El año que termina, puede ser considerado uno de los más dramáticos en la historia reciente del país. Primero fue la pandemia y la esperanza que generó el inicio del proceso de vacunación, que luego se apagó con la agitada primera vuelta y con la polarización que se instaló en la segunda.

El gabinete Bellido, llevó a una gran crispación social e impidió cualquier luna de miel entre la opinión pública y el recién posicionado Gobierno; con la llegada al gabinete de Mirtha Vásquez, bajó la tensión anterior, pero comenzó la aceleración del desgaste presidencial a partir de los ministerios (el promedio de la duración de un ministro en el cargo, llegó apenas 11 días) y los escándalos que sucedieron semana tras semana y que involucraron el tráfico de influencias y corrupción en la contratación pública.

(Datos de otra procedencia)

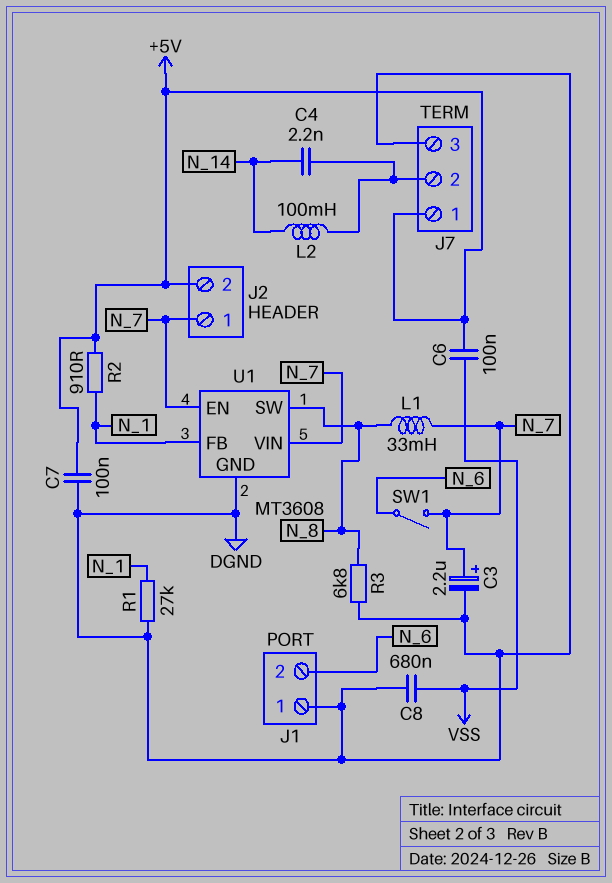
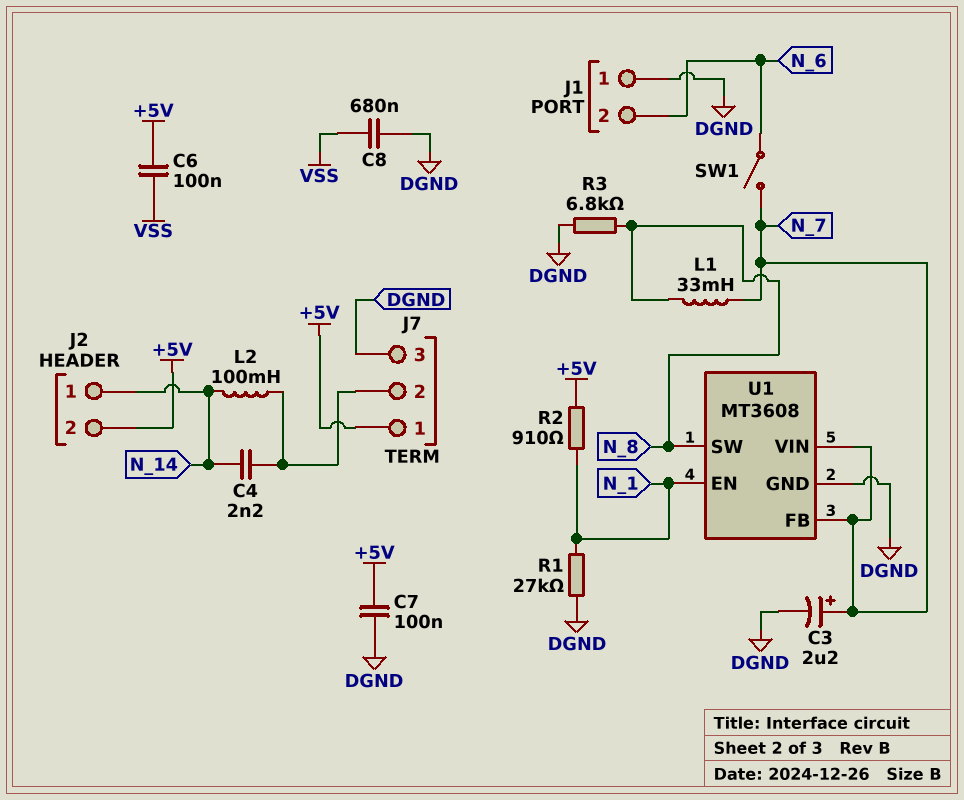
J2 pin 1: N_7 -> N_14
U1 pin EN: N_7 -> N_1
U1 pin FB: N_1 -> N_7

Este año fue de infarto, el país se llenó de miedo y eso nos costó la mayor salida de capitales en la última década, por su parte el periodismo de investigación, recobró vigor luego de permanecer tantos años en segundo plano y como nunca antes, la salud de nuestra democracia depende en gran medida de la actuación del Poder Judicial y el Ministerio Público.

Los balances hay que hacerlos y nos sirven para prepararnos a futuro. A pesar de la persistencia del COVID-19 y la inestabilidad política, les deseo a todos un 2022 lleno de bendiciones.